We'll talk next with a man who has been talking with Syria's president, Bashar al-Assad. Jonathan Tepperman is managing editor of Foreign Affairs magazine and interviewed the Syrian leader in Damascus. He's on the line. Welcome to the program, sir.

JONATHAN TEPPERMAN: Thank you very much.

INSKEEP: Congratulations on the interview. I read it - extremely interesting. I don't want to summarize it too much here, but Assad essentially says nothing is his fault. Israel is behind his troubles, and he believes that in spite of the fragmentation of his country, the Syrian people are still with him. I want to ask, did Assad appear as self-confident as his words to you would suggest?

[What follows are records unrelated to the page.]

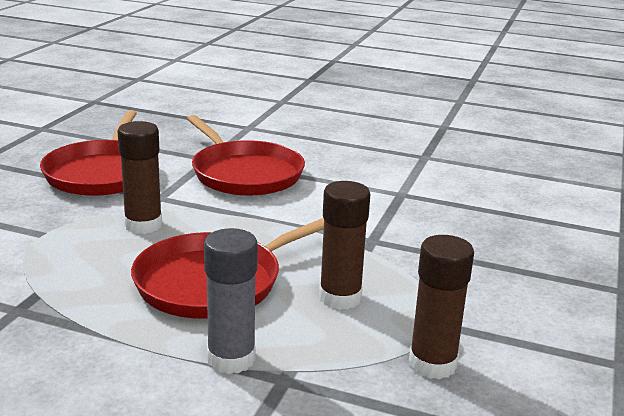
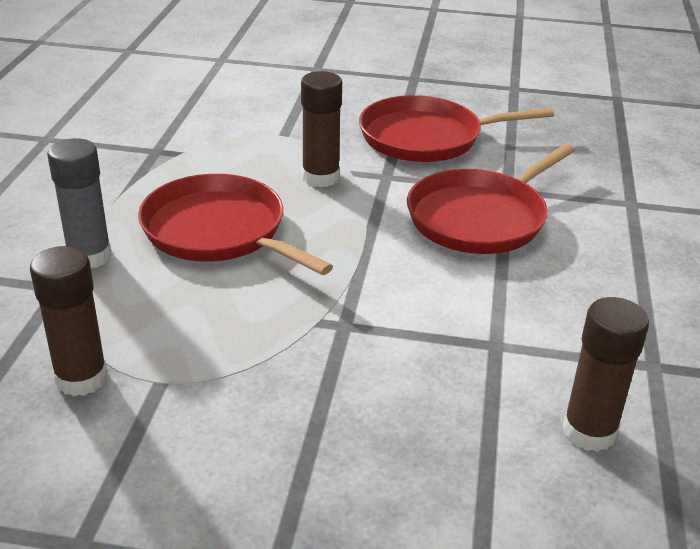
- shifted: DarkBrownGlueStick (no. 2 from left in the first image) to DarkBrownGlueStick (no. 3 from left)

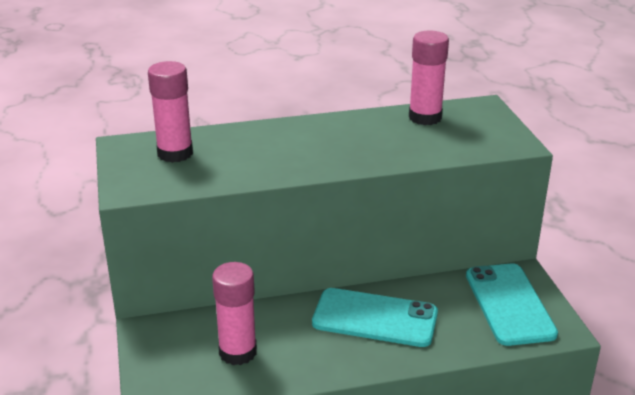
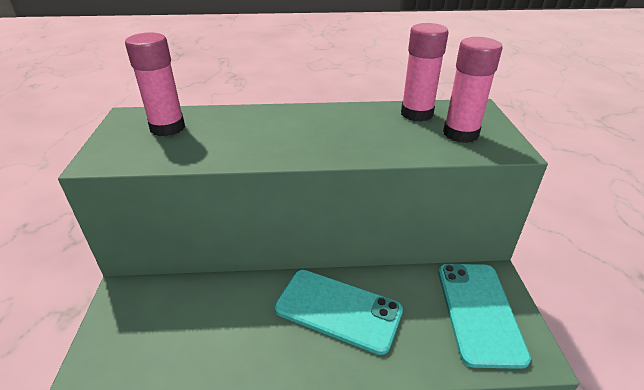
- shifted: RosyGlueStick (no. 2 from left in the first image) to RosyGlueStick (no. 3 from left)

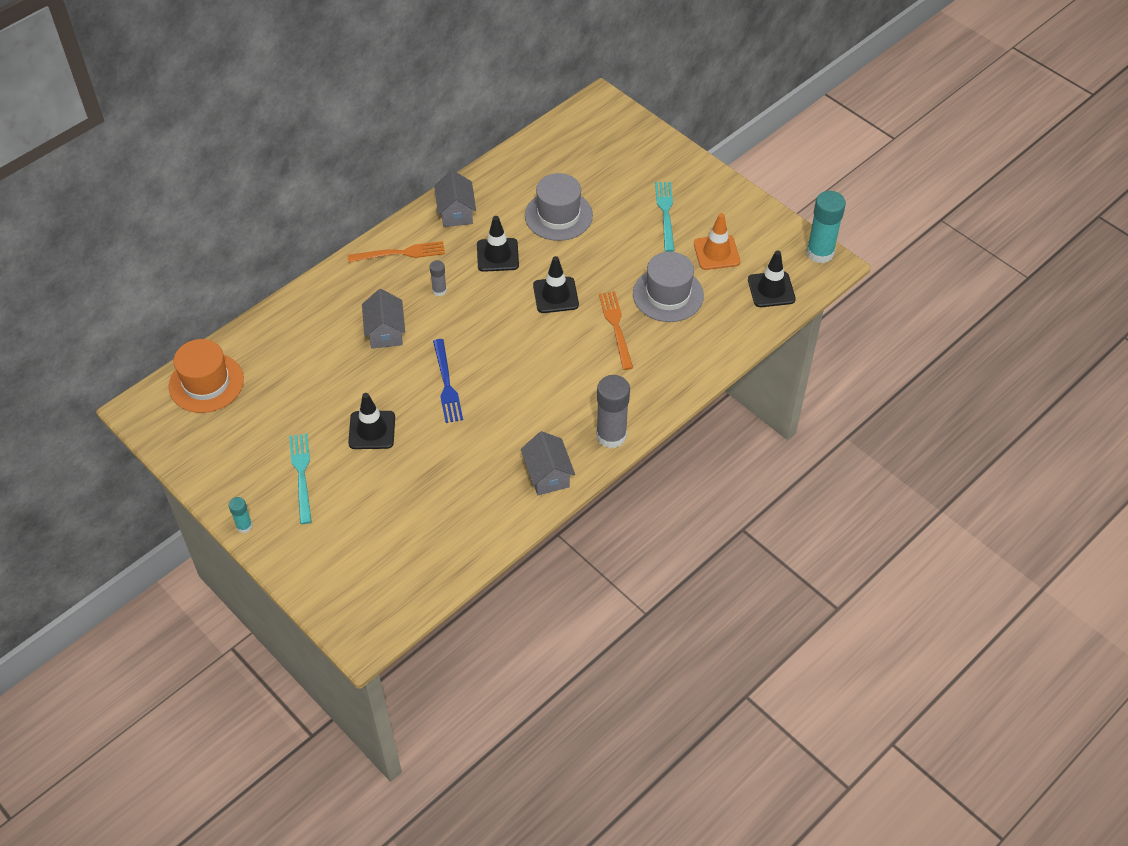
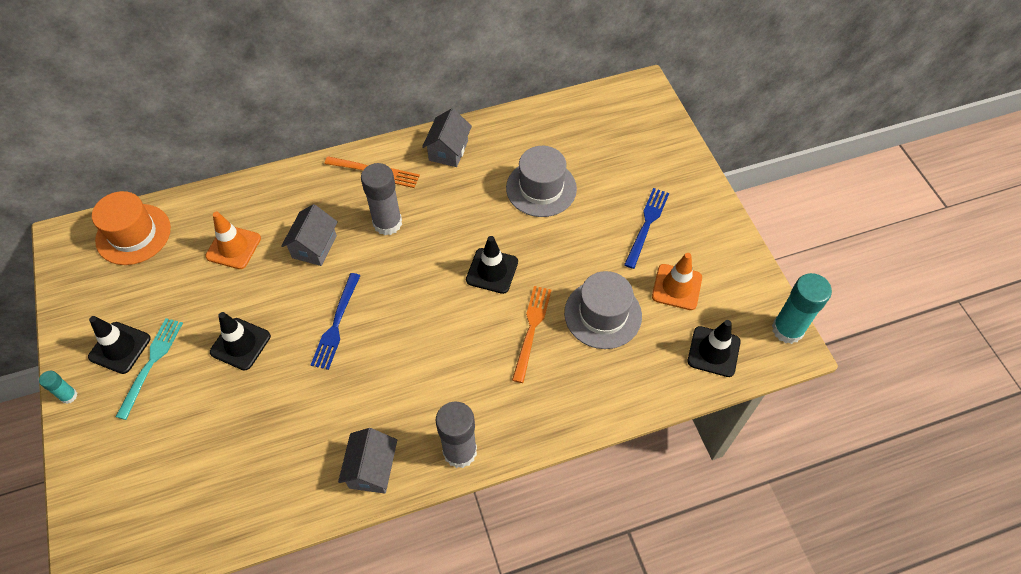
- new: OrangeColouredTrafficCone (no. 1 from left)
- shifted: BlackTrafficCone (no. 2 from left in the first image) to BlackTrafficCone (no. 1 from left)
- repainted: TurquoiseFork (no. 2 from left) to BlueFork (no. 2 from left)
- scaled: GrayGlueStick (no. 1 from left) x2.00

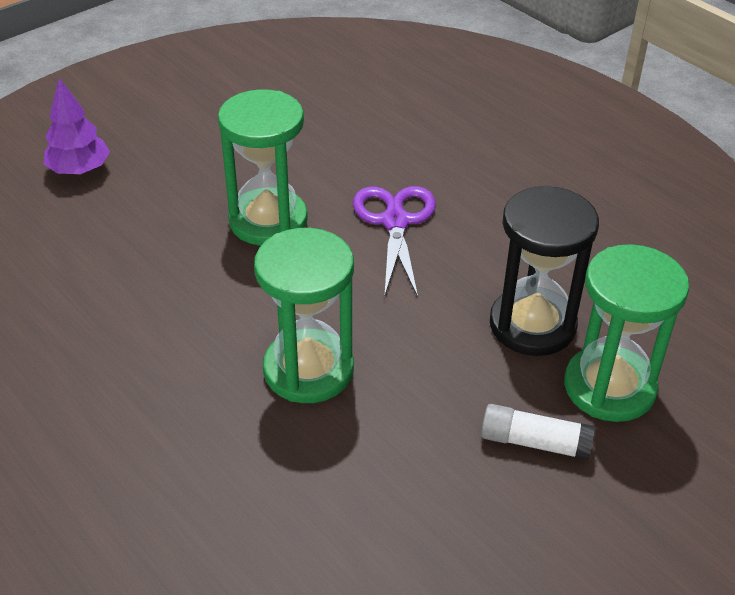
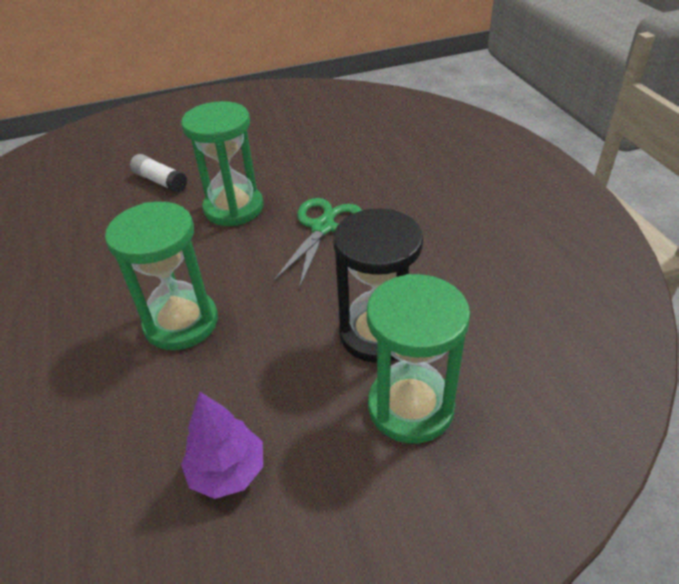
- shifted: PurpleFirTree
- shifted: SnowWhiteGlueStick
- repainted: PurpleScissors to GreenScissors

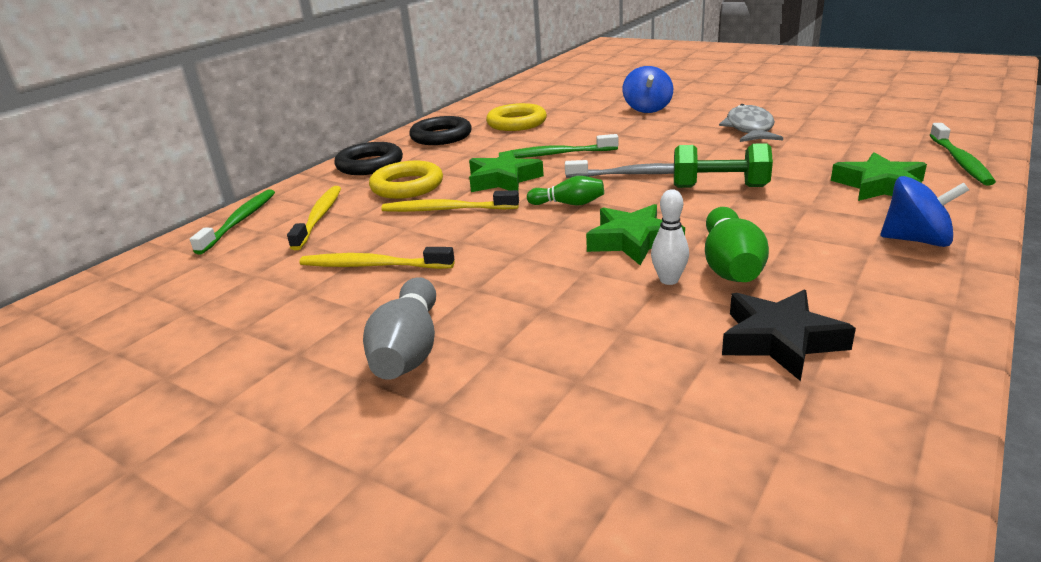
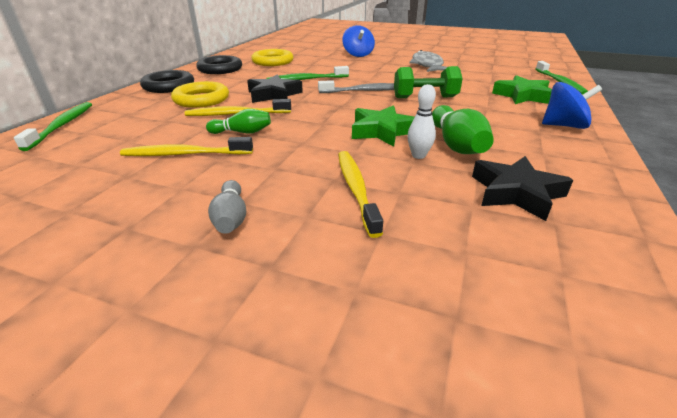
- shifted: YellowDentalBrush (no. 1 from left in the first image) to YellowDentalBrush (no. 3 from left)
- shifted: GreenTenpin (no. 1 from left)
- repainted: GreenStarShape (no. 1 from left) to BlackStarShape (no. 1 from left)
- scaled: GrayTenpin x0.62

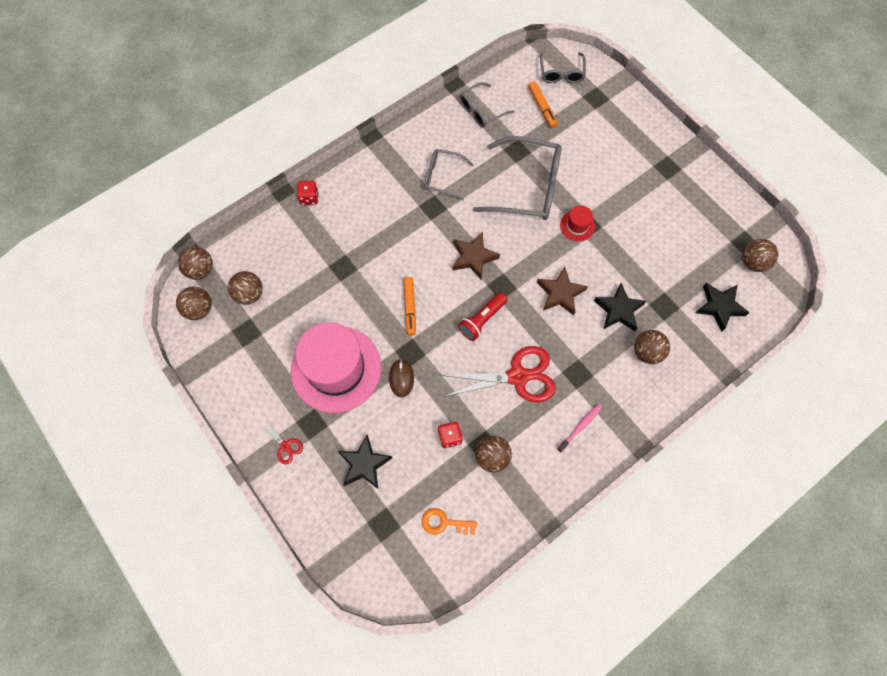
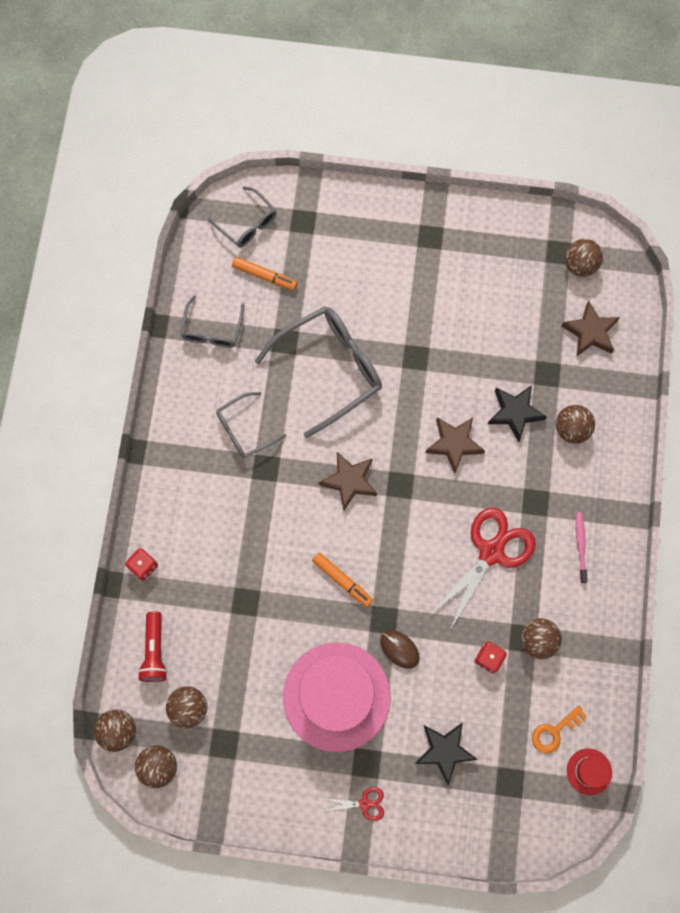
- shifted: ScarletPocketTorch
- shifted: ScarletTallHat
- repainted: BlackStarShape (no. 3 from left) to DarkBrownStarShape (no. 3 from left)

TEPPERMAN: Yes, Steve, that, in fact, was one of the most striking things about the interview to me. He was filled with bon ami, was extremely polite and solicitous and supremely relaxed throughout the conversation. And when he would speak these wild untruths, which - he had to know that I knew were patently false - he voiced them with unblinking, unshakable confidence. And it was really, really striking. And that said one of two things to me; either he is a spectacularly competent liar and this was all being done for domestic consumption, in which case he's merely a sociopath, or he really believes what he's saying. You know, this is like Hitler in his bunker when the Russians were an hour outside Berlin still insisting to his generals that Germany could win the war.

INSKEEP: Or he's speaking to the world and essentially saying and essentially saying, I'm not going anywhere.


INSKEEP: Is that the message you think he was sending?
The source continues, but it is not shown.